It seems to be a common request from Dropbox and Bittorrent Sync users. Nevertheless, I understand the arguments given by @AudriusButkevicius about the inherent scaling limitation. Such granularity would be overkill for my needs, anyway.
However, I’ve come across a use case where selectively (de)activating the syncronization of entire repositories can be helpful, and I hope it doesn’t involve a computation overhead. The minimal case would be:
A user is using syncthing to connect two devices (A and B). Two repositories are shared: ‘doc’ and ‘tests’. Since only pdf files are to be saved to ‘doc’, it is not expected to have much activity. Then, it can always be active.
On the contrary, A and B are expected to run various simulations and save the results to ‘test’. When A is running long simulations and producing few files, and B is running multiple relatively short ones which create lots of files, it’d be helpful to temporaly avoid B from publishing the changes to remotes.
I read the documentation and tried both Syncthing and SyncTraizor, but I found no obvious solution. I also tried to manually edit the config file, but it requires restarting Syncthing for the changes to take effect.
I suppose it may be made by just not updating the global state from B/test or deactivating the scan interval, if the box is unchecked. At the same time, it should be decided whether to get the results from A/test or to keep B/test completely disconnected until the box is checked. Can this be handled from the GUI? Or is it a feature of the core to periodically check all the repositories in the config file?
Last, I know the following workarounds:
Not to run such simulations in a repository. However, most of them do not produce many files, and I’m trying to avoid reconfiguring the tools.
To remove/add the repository. At least three clicks are required to remove it, and the path has to be specified for it to be added later.
Running two instances of Syncthing, which would require managing two different configurations.
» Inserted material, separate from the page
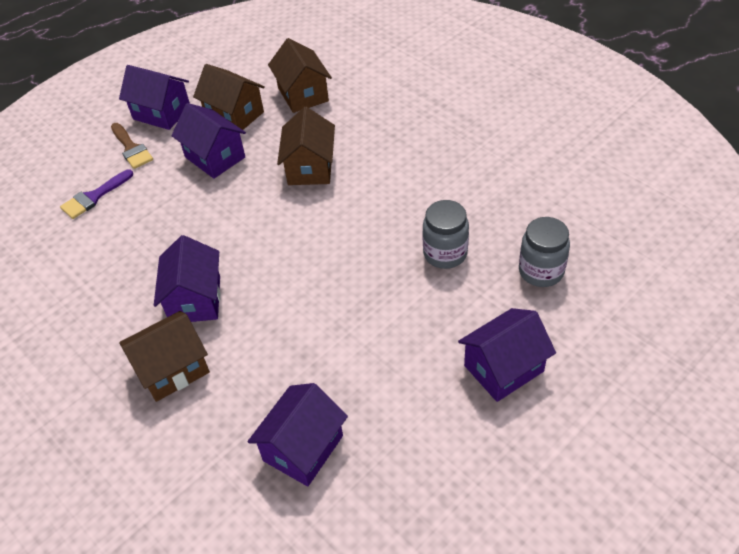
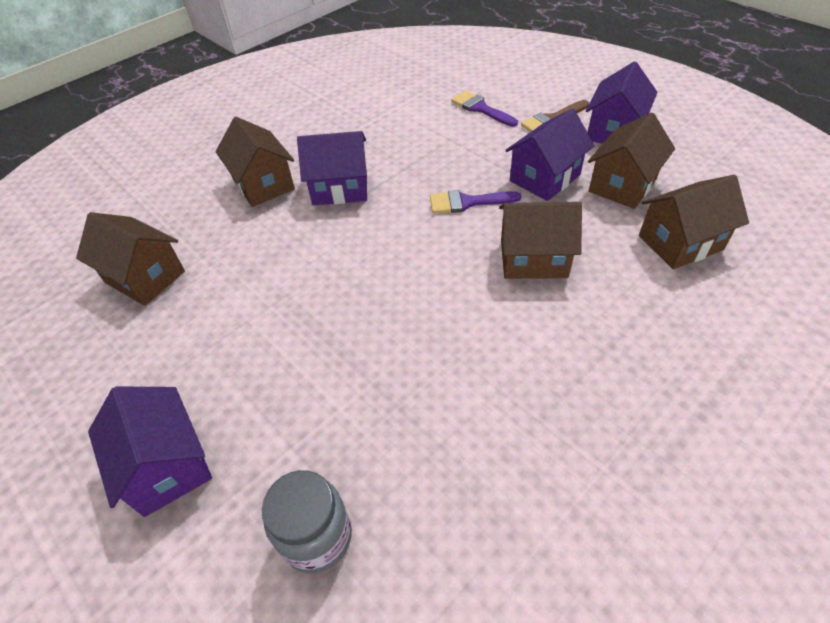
camera: 90 degrees right, 0 degrees up
(236, 205) = (467, 202): none -> purple brush
(303, 448) = (145, 277): purple house -> brown house
(445, 253) = (370, 405): grey jar -> none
There is a pause button by device in v0.12. We never agreed on what the pause button for folders should mean (or I couldn’t easily implement what we agreed on, I don’t remember) when I tried to implement it, so it got left out.
I had a pretty good working solution for pausing a folder on my Android where a Tasker like app would react to Wifi (dis)connect and would rename the .stfolder file and change the .stignore so it would ignore everything.
Every change (new file, file deletion, file modification) on both sides were synced correctly after “restoring” the files.
It worked ok in my tests, but one night for some reason the switch did not work correctly so I blew through my data cap as the phone transfered almost 2GiB via mobile data. I think it was caused by a combination of app standby, wifi standby and doze.
My implementation stopped the folder locally, which is pause in the sense that the local device does nothing with the folder. Problem is, it doesn’t prevent other devices from sending index updates about it, or requesting blocks for it.
To do that properly you’d pretty much need to drop the connection to every device sharing the folder on pause, then reconnect and not advertise the presence of the paused folder.
That reconnect may be expensive by itself. Resuming a folder would require the same. Or a protocol change.
Pausing a device is more straightforward - we disconnect, and prevent new connections to that device from happening.
As soon as temp delta indexes are implemented, a reconnect shouldn’t be that expensive in regards to data transfer, right?
I forgot about the index updates in my “solution”. I could live with a little data to be transfered and there would be no pulling, as this folder is only shared between my server and my phone, while new data is only generated on my server.
If the symlink is the main folder, which is set up in syncthing, it should be more or less the same situation as my “solution” above. Syncthing will not scan or send updates, but will receive index updates from other nodes which causes traffic.